Accelerate - video encoding across GPUs fails

I am running inference on multiple GPUs. But before that, I have to encode input video.

Below is my code to do it:

# setup accelerator to use multiple GPUs
from accelerate import Accelerator
accelerator = Accelerator()
accelerator.state.num_processes = 2
accelerator.state.distributed_type = "MULTI_GPU"
device = accelerator.device

# get video stream
probe = ffmpeg.probe(args.video_example)
video_stream = next(
    (stream for stream in probe["streams"] if stream["codec_type"] == "video"), None
)

# resize to have smaller dimension = 224, but maintain aspect ratio
width = int(video_stream["width"])
height = int(video_stream["height"])
num, denum = video_stream["avg_frame_rate"].split("/")
frame_rate = int(num) / int(denum)
if height >= width:
    h, w = int(height * 224 / width), 224
else:
    h, w = 224, int(width * 224 / height)
assert frame_rate >= 1

cmd = ffmpeg.input(args.video_example).filter("fps", fps=1).filter("scale", w, h)
x = int((w - 224) / 2.0)
y = int((h - 224) / 2.0)
cmd = cmd.crop(x, y, 224, 224)
out, _ = cmd.output("pipe:", format="rawvideo", pix_fmt="rgb24").run(
    capture_stdout=True, quiet=True
)

# preprocess video and shift preprocessed frames to GPU
h, w = 224, 224
video = np.frombuffer(out, np.uint8).reshape([-1, h, w, 3])
video = torch.from_numpy(video.astype("float32"))
video = video.permute(0, 3, 1, 2)
video = video.squeeze()
video = preprocess(video)
with torch.no_grad():
    video = backbone.encode_image(video.to(device))

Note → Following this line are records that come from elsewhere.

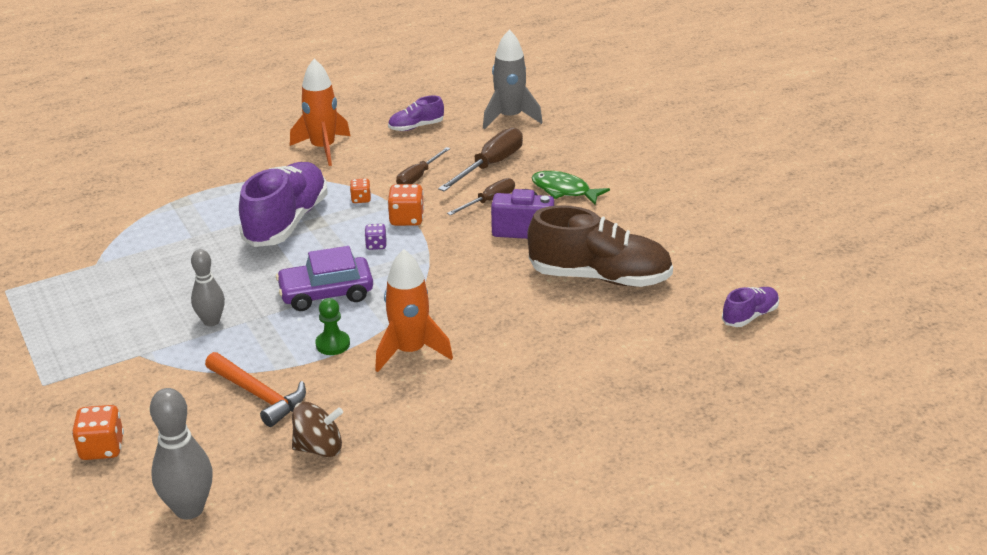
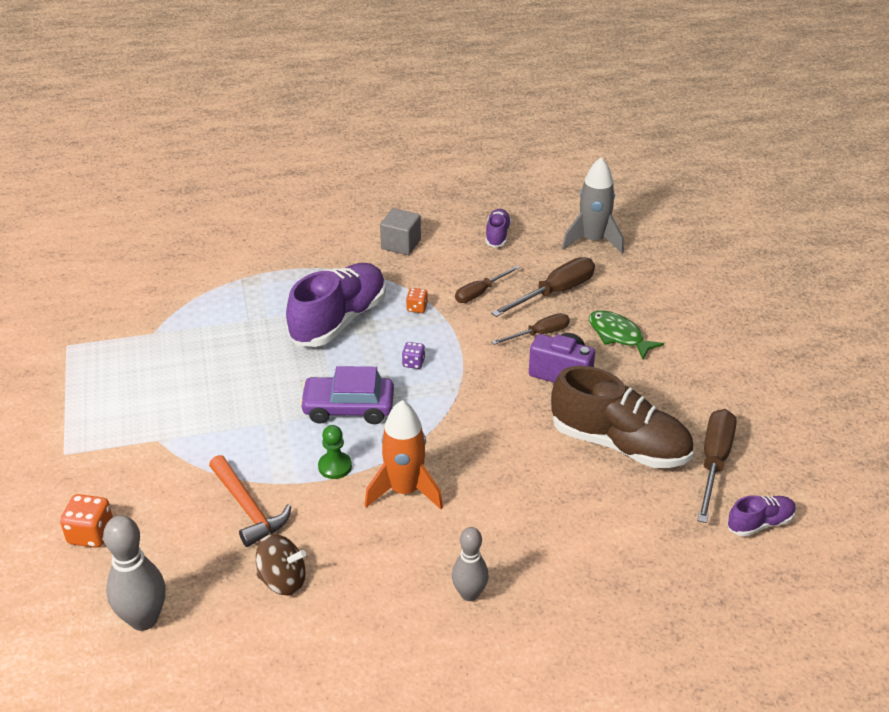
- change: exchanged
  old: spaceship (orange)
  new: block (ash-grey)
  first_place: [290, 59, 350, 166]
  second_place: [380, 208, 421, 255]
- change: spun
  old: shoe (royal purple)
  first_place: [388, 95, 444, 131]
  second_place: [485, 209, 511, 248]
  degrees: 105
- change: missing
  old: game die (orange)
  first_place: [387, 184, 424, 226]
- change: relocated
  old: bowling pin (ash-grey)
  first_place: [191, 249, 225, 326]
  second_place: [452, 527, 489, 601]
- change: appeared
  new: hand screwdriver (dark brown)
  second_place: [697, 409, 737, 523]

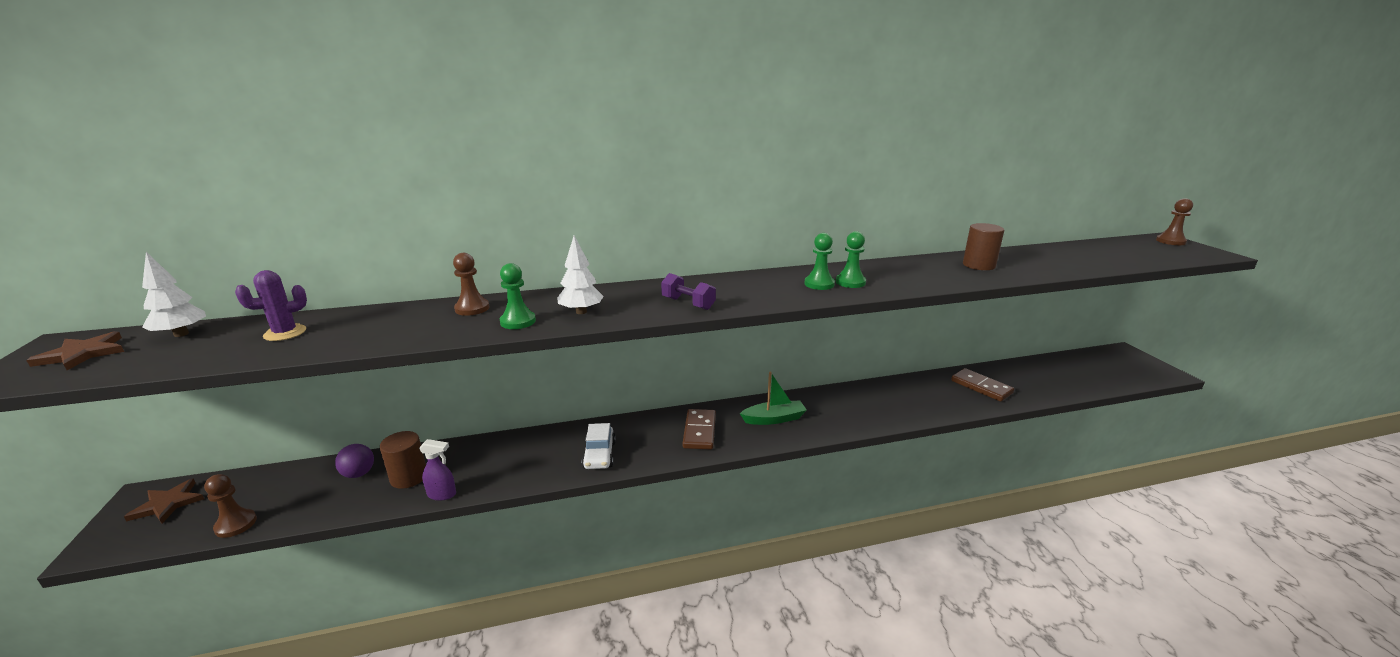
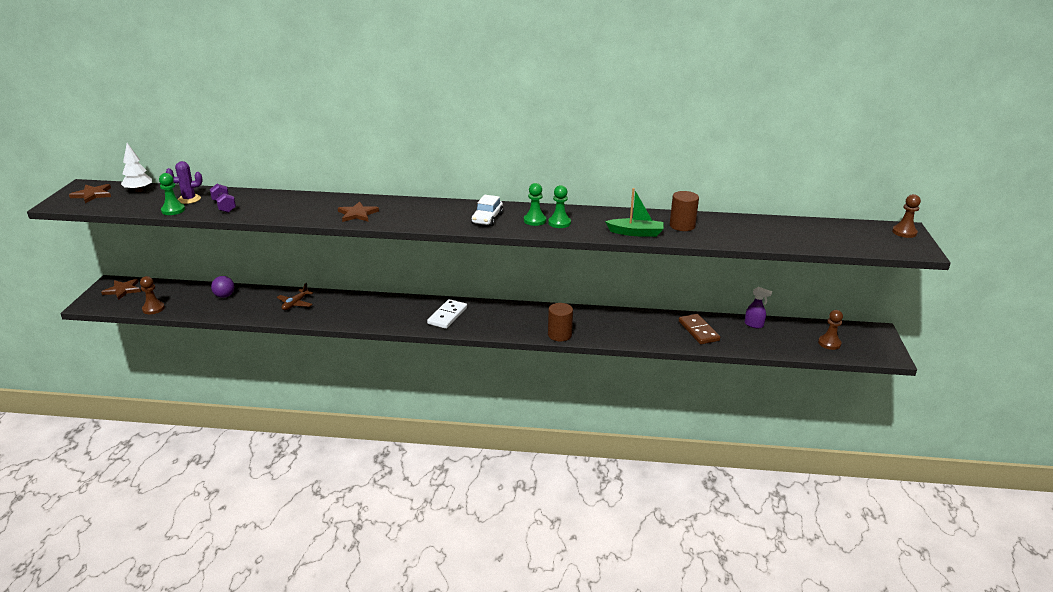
- change: exchanged
  old: toy tree (snow-white)
  new: star (dark brown)
  first_place: [557, 236, 604, 314]
  second_place: [338, 201, 379, 222]
- change: relocated
  old: chess pawn (dark brown)
  first_place: [453, 253, 489, 316]
  second_place: [818, 310, 843, 350]
- change: relocated
  old: chess pawn (green)
  first_place: [500, 263, 536, 329]
  second_place: [159, 173, 185, 215]
- change: relocated
  old: hand weight (royal purple)
  first_place: [661, 273, 716, 310]
  second_place: [210, 184, 236, 213]
- change: relocated
  old: boat (green)
  first_place: [740, 371, 807, 425]
  second_place: [605, 188, 664, 237]
- change: colour
  old: domino piece (dark brown)
  new: domino piece (snow-white)
  first_place: [683, 409, 716, 449]
  second_place: [427, 299, 467, 329]
- change: relocated
  old: automobile (snow-white)
  first_place: [582, 423, 616, 469]
  second_place: [471, 195, 503, 226]
- change: relocated
  old: solid cylinder (dark brown)
  first_place: [380, 431, 426, 489]
  second_place: [548, 303, 573, 341]
- change: relocated
  old: sprayer (royal purple)
  first_place: [419, 439, 456, 501]
  second_place: [745, 287, 772, 328]
- change: appeared
  new: plane (dark brown)
  second_place: [277, 283, 313, 310]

But I get CUDA out of memory error, while one of the GPU is completely unused.

torch.cuda.OutOfMemoryError: CUDA out of memory. Tried to allocate 3.67 GiB (GPU 0; 14.76 GiB total capacity; 9.96 GiB already allocated; 1.90 GiB free; 11.87 GiB reserved in total by PyTorch) If reserved memory is >> allocated memory try setting max_split_size_mb to avoid fragmentation.  See documentation for Memory Management and PYTORCH_CUDA_ALLOC_CONF

The origin of the error from stack trace is

with torch.no_grad():
    video = backbone.encode_image(video.to(device))

Am I doing something wrong, or encoding is not possible to distribute across GPUs?